I had one of their 12s, the higher model not the Evo, back in the day and it was awesome. Build quality was nice, I think the pricing was good back then and could order online. It was a popular choice for a few months or so on sounddomain forums but if I remember correctly the previous owner frequented the forums and was a bit loopy/defensive , then they disappeared.

Would love to try one, but would be nice to have them sell online as an option.


Sent from my iPhone using Tapatalk


----------



## nstaln (Feb 11, 2009)

I have (5) of the Audiomobile MASS series 12's. Currently working on enclosure for (2) in my truck...(2) are destined for HT use and the last is a back-up incase one of the others fail.

The MASS series was an underhung high-excursion design. It is very musical and digs very deep. It was a model that was sold around 2000...they are very rare.

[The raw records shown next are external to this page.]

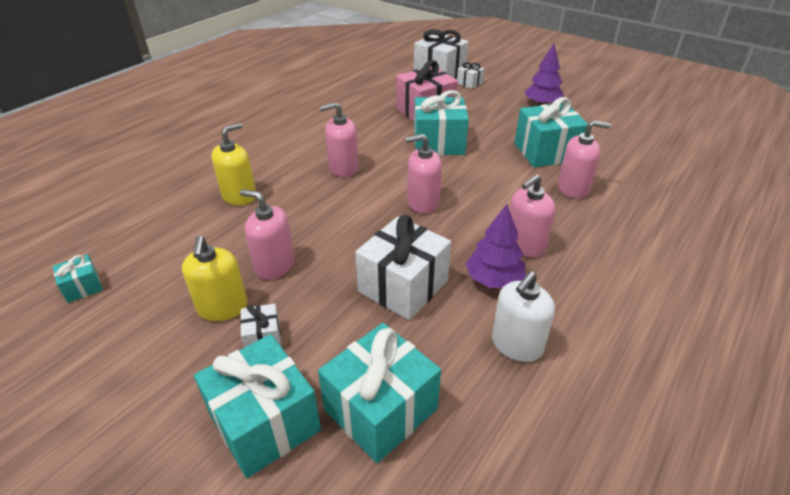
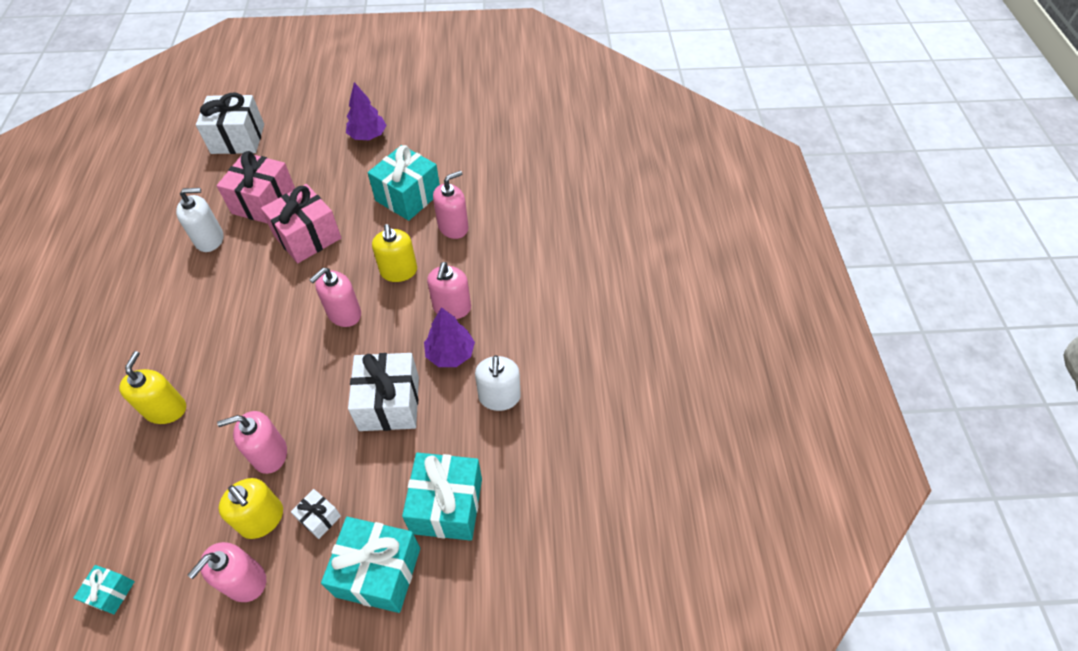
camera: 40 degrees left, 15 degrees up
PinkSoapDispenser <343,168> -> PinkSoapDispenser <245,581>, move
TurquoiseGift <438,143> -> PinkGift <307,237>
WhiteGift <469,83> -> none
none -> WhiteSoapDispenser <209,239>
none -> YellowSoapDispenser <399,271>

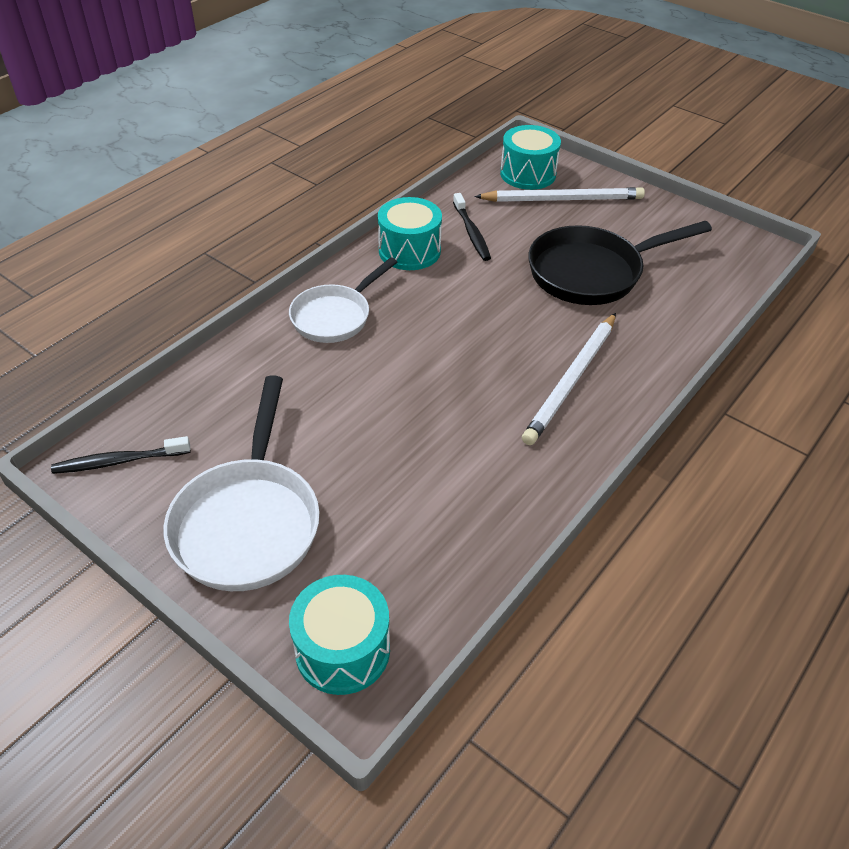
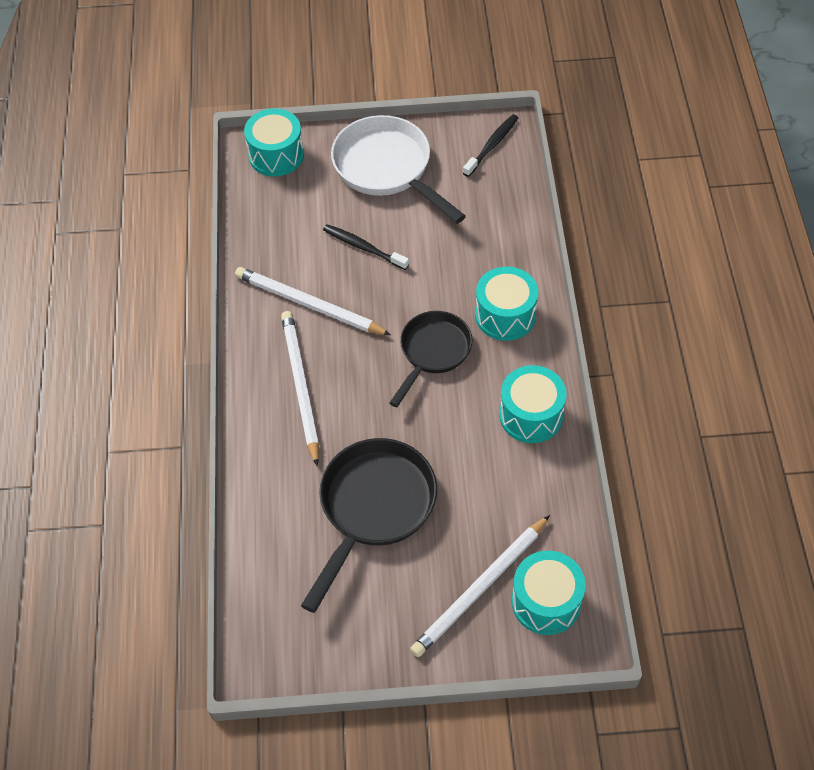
camera: 140 degrees right, 10 degrees up
WhitePan <335,316> -> TurquoiseDrum <505,315>
BlackToothbrush <471,233> -> BlackToothbrush <363,247>, move
none -> WhitePencil <309,304>
none -> BlackPan <432,352>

Honestly I have yet to find a subwoofer that works/sounds as good as the MASS...even with today's offerings. The company has made some sort of resurgence but they don't seem to have much of a presence. There are a few dealers around...it's worth reaching out to them and looking into their current products...their old ones still kick a$$.


----------



## dtaild (Jul 23, 2017)

nstaln said:


> I have (5) of the Audiomobile MASS series 12's. Currently working on enclosure for (2) in my truck...(2) are destined for HT use and the last is a back-up incase one of the others fail.
> 
> 
> 
> ...



Mass is what I had back in the day as well. Great subs. I would imagine they would be super rare like 15 years later given they were not around for long hah


Sent from my iPhone using Tapatalk


----------



## nstaln (Feb 11, 2009)




----------



## ckm20 (Dec 6, 2014)

I reached out to them to investigate purchasing some of their subs as the dealer network is somewhat limited at best. The closest dealer to me is like 300 miles away. Anyways, they have offered to provide me quotes and sell me stuff online via paypal. But, I am not sure which model I would want. The website is not current. They have released a new model that is not listed on the site. The prices are in the mid 300's. Sorry, but you can get a lot of proven kick-ass subwoofers in the 300 price range.


----------



## nstaln (Feb 11, 2009)

ckm20 said:


> I reached out to them to investigate purchasing some of their subs as the dealer network is somewhat limited at best. The closest dealer to me is like 300 miles away. Anyways, they have offered to provide me quotes and sell me stuff online via paypal. But, I am not sure which model I would want. The website is not current. They have released a new model that is not listed on the site. The prices are in the mid 300's. Sorry, but you can get a lot of proven kick-ass subwoofers in the 300 price range.


I'm curious what model it is....the MASS was about $300 back in the day. Realistically I would pit the MASS up against any of the newer drivers like the Alpine type X or the JL W6 or ID max....If Audiomobile can put out another driver that can hang with those sorts of drivers in terms of SQ and displacement...at $300 it's 1/2 of what the other drivers normally go for. 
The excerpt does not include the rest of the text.